Background: Chest masculinization surgeries are one of the most common gender-affirming procedures performed. There is a need for better understanding of the risk of breast cancer and post-surgical screening in female to male (FtM) individuals. This study aimed to evaluate the incidence of high-risk pathologic findings in FtM transgender patients undergoing gender-affirming chest reconstructive surgery.
Methods: Medical records were reviewed from all FtM transgender patients undergoing gender-affirming chest reconstructive surgery from January 2010-February 2021 by three plastic surgeons at the University of Pittsburgh Medical Center (UPMC) Magee Women's Hospital and Children’s Hospital of Pittsburgh. RR of malignant progression was used to stratify pathologic data (Table 1). Subsequent management of atypical, in situ, and invasive pathology were also recorded.

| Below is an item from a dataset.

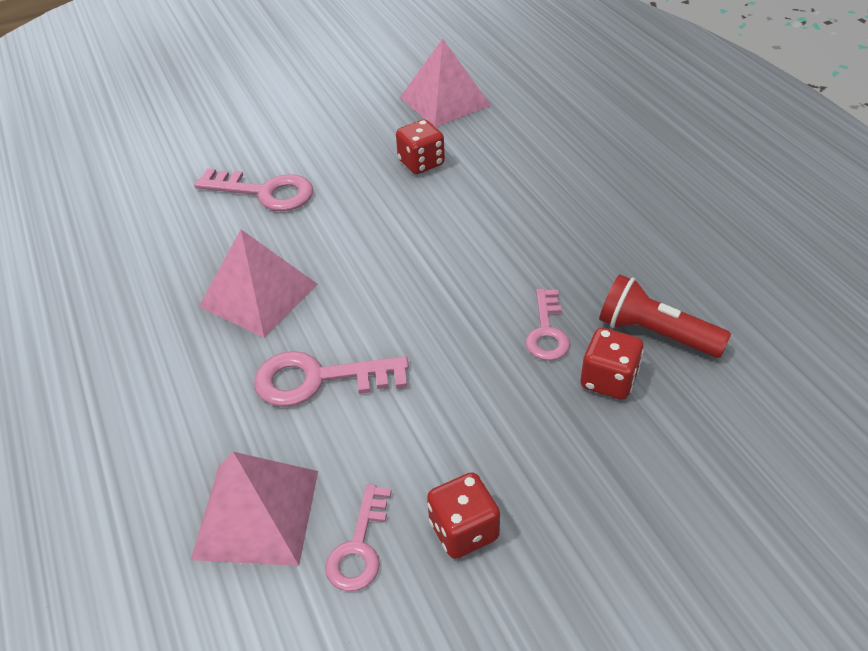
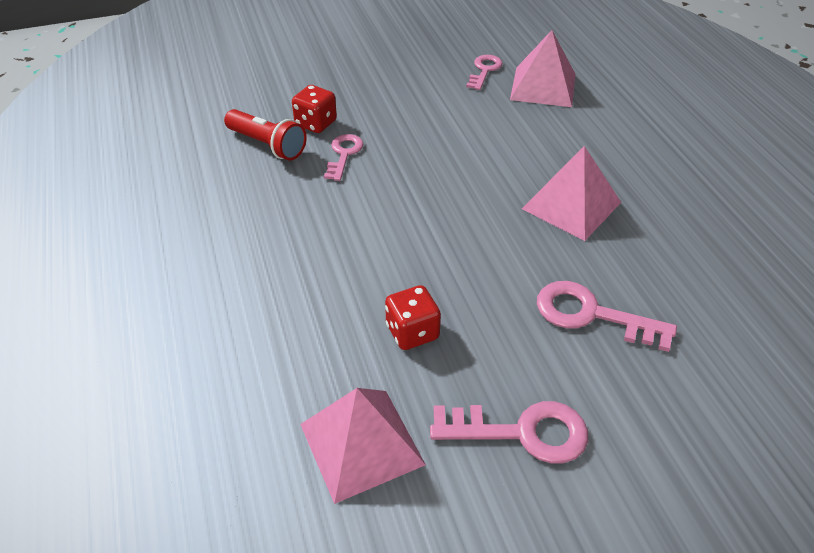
camera: 175 degrees left, 0 degrees up
(319, 379) = (513, 143): pink key -> pink key (521, 432)
(463, 530) = (428, 71): red dice -> none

Results: A total of 318 patients were included in this study; the average age at surgery was 24.6 ± 8.1 years. The mean specimen weight was 574.0 ± 416.8 grams. Eighty-six patients (27%) had a family history of breast and/or ovarian cancer. Overall, 21 patients (6.6%) had some increased risk of breast cancer: 17 (5.3%) had proliferative lesions, mean age 38.2±12.4 years; 2 had atypical ductal hyperplasia (ADH), ages 33.4 and 38.3 years; and 2 had invasive ductal carcinoma (IDC). One patient with ADH had documented follow up at the high-risk breast cancer clinic; risk reducing medication or further surgery was not recommended. One patient with IDC (40.6 years at time of surgery) underwent preoperative breast MRI at request of the plastic surgeon due to extensive personal and family history of cancer, and prior to mastectomy, was diagnosed with IDC upon ultrasound-guided biopsy. Following mastectomy, the patient underwent chemotherapy and radiation therapy, and unfortunately the cancer progressed and is now metastatic. The other patient, aged 35.4 years at time of surgery, had an incidental finding of IDC on pathology, they did not have a history of breast biopsy or family history of cancer. Following mastectomy, the patient underwent genetic testing and ultrasound of the axilla both of which were negative. This patient is currently on tamoxifen, with plans to continue for 5 years.
Conclusion: In this study we found a 1.2% incidence of high-risk pathologic findings in FtM transgender patients undergoing gender-affirming chest reconstructive surgery. Evidence based guidelines for breast cancer screening for patients who have undergone gender-affirming chest masculinization surgery are needed.